On average these countries voted against the United States, in the year 2004, nearly 78 percent of the time. In the case of Saudi Arabia, it was 81 percent against.

The countries that have been discussed here are more in line ideologically with Iran, which shouts "Death to America," than they are with the United States. In fact, five of the countries mentioned, along with Iran, make up the majority of the Organization of the Petroleum Exporting Countries (OPEC), which sets the price of crude for the rest of the world, which tells us how much more money we have to spend on gas any given day.

In October of 1973, our dependence on Mid East oil brought us an embargo from the Arab world. The Organization of Arab Petroleum Exporting Countries (OAPEC), which, at the time, consisted of the Arab members of OPEC plus Bahrain, Egypt and Syria, called for an oil embargo against the West to coincide with the war they were preparing for Israel. This had a devastating effect on the economy, as America was held hostage to the whim of our "friends." Why wait for a repeat performance, embargo or otherwise?

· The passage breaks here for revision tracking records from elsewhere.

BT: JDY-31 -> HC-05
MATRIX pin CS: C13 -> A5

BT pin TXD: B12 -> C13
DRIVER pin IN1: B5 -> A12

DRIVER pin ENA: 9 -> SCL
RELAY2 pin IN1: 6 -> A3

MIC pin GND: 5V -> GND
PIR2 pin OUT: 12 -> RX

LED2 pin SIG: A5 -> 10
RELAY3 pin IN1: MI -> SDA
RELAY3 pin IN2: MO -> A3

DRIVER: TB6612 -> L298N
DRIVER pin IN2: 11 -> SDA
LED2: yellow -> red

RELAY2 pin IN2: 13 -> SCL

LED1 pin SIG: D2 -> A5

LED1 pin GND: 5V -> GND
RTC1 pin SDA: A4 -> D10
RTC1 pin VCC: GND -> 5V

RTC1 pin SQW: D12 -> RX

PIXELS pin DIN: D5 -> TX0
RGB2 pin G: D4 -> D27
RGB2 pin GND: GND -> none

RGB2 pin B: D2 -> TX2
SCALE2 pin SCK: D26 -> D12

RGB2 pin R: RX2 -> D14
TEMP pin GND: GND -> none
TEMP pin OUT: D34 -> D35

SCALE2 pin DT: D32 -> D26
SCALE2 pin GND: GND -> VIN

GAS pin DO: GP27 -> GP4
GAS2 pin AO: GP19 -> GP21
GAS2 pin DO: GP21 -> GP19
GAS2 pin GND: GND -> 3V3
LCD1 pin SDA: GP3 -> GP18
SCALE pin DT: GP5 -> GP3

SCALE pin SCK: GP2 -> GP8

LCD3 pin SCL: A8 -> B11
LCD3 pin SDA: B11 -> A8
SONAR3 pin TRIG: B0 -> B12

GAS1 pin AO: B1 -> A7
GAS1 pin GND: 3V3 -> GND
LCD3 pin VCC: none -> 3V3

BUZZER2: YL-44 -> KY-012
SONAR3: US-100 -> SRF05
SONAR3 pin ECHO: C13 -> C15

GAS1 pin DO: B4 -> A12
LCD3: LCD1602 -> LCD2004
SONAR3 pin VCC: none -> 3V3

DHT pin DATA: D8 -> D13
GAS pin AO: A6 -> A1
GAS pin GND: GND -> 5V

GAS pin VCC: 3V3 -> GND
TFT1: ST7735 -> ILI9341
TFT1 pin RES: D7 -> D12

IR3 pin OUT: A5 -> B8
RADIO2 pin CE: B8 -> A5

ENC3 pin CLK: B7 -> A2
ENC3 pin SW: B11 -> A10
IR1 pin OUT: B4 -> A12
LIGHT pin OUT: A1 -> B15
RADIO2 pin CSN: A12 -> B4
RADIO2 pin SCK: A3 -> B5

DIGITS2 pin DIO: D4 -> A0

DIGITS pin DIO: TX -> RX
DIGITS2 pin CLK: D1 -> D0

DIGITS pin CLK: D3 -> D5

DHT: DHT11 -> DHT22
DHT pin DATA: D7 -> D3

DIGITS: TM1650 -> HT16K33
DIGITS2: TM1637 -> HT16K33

Of course, this money, at least in part, goes to fund our terrorist enemies, as well, both locally and abroad. It is this never-ending cycle - gasoline for money, money for terrorism - that could ultimately lead to our undoing, if nothing is done to stop it. And this problem is multiplied every second of the day, as we sink more and more of our hard earned dollars into our gas tanks. The question we all have to ask ourselves, when we go to the pumps, is are we willing to fund our own demise? And if we're not, then we have to ask ourselves are we willing to work towards a solution to the problem.

Terror-Free Oil Initiative

The American Center for Democracy (ACD) has developed a new program called the Terror-Free Oil Initiative (TFOI). The purpose of the program is twofold:
1. to cut off the flow of money that goes to terrorists and
2. to decrease America 's dependency on foreign oil.
As stated on the ACD website, "This project is dedicated to encouraging Americans to buy only gasoline that originated from countries that do not export or finance terrorism."

While gasoline companies won't shift their loyalties from Mid East oil overnight, Americans have to start somewhere. Americans must, once and for all, take a stand and support companies like Sunoco and Sinclair that don't get their crude from 'the crude.'

So which gas station will you fill up at?



Notes:

* Middle East, as used in this article, includes Algeria, Bahrain, Egypt, Iran, Iraq, Israel, Jordan, Kuwait, Lebanon, Libya, Morocco, Oman, Qatar, Saudi Arabia, Sudan, Syria, Tunisia, Turkey, United Arab Emirates and Yemen.

** Persian Gulf, as used in this article, includes Bahrain, Iran, Iraq, Kuwait, Qatar, Saudi Arabia and United Arab Emirates.

Joe Kaufman is the Chairman of Americans Against Hate and the host of The Politics of Terrorism radio show.